Parche rechnet fest damit, für seine Tat ins Gefängnis zu wandern. Vorsichtshalber nimmt er deshalb die Graf-Poster von den Wänden des kleinen Zimmers im Haus seiner Tante, damit sie in seiner Abwesenheit nicht beschädigt werden.
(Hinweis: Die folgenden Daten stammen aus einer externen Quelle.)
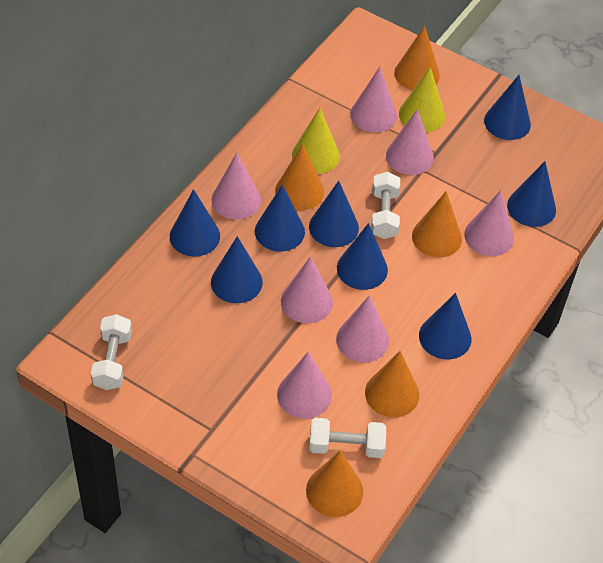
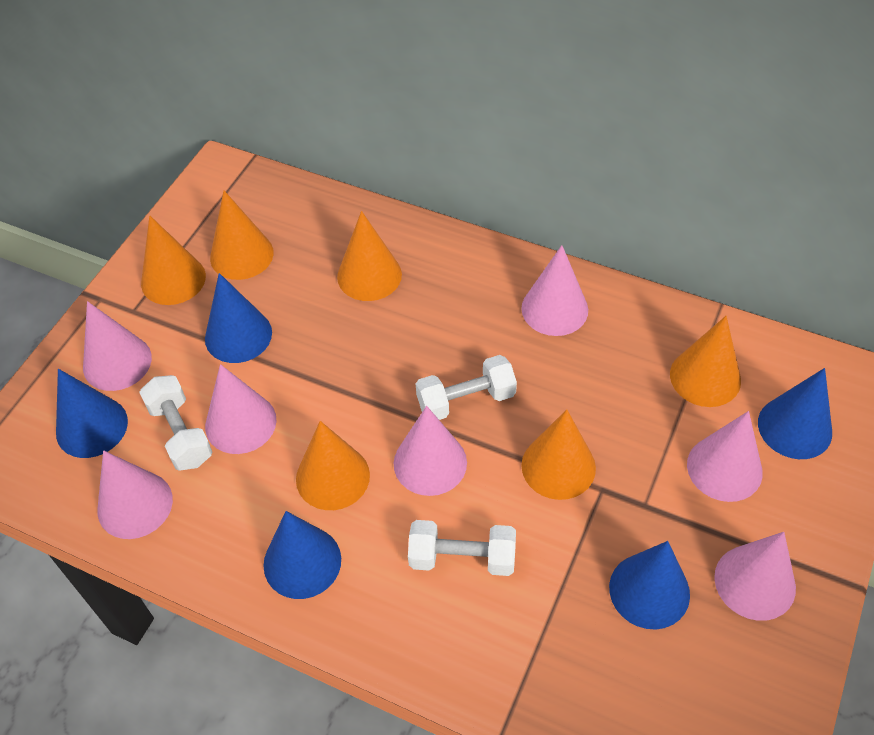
blue cone: 8 -> 5
orange cone: 5 -> 6
yellow cone: 2 -> 0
Die Justizbehörden in Hamburg verurteilen ihn jedoch nicht wegen versuchten Totschlags, sondern wegen gefährlicher Körperverletzung. Parche bekommt Bewährung, Seles‘ Weltbild bekommt weitere Risse: „Ich kann nicht verstehen, warum dieser Mensch nicht für seine Tat büßen musste.“
Die äußerliche Wunde heilt schnell bei Seles und dennoch dauert es Jahre, ehe die einst zähe Kämpferin mit den beidhändigen Treibschlägen wieder auf den Tennisplatz zurückkehrt. Parche hatte sein Ziel erreicht.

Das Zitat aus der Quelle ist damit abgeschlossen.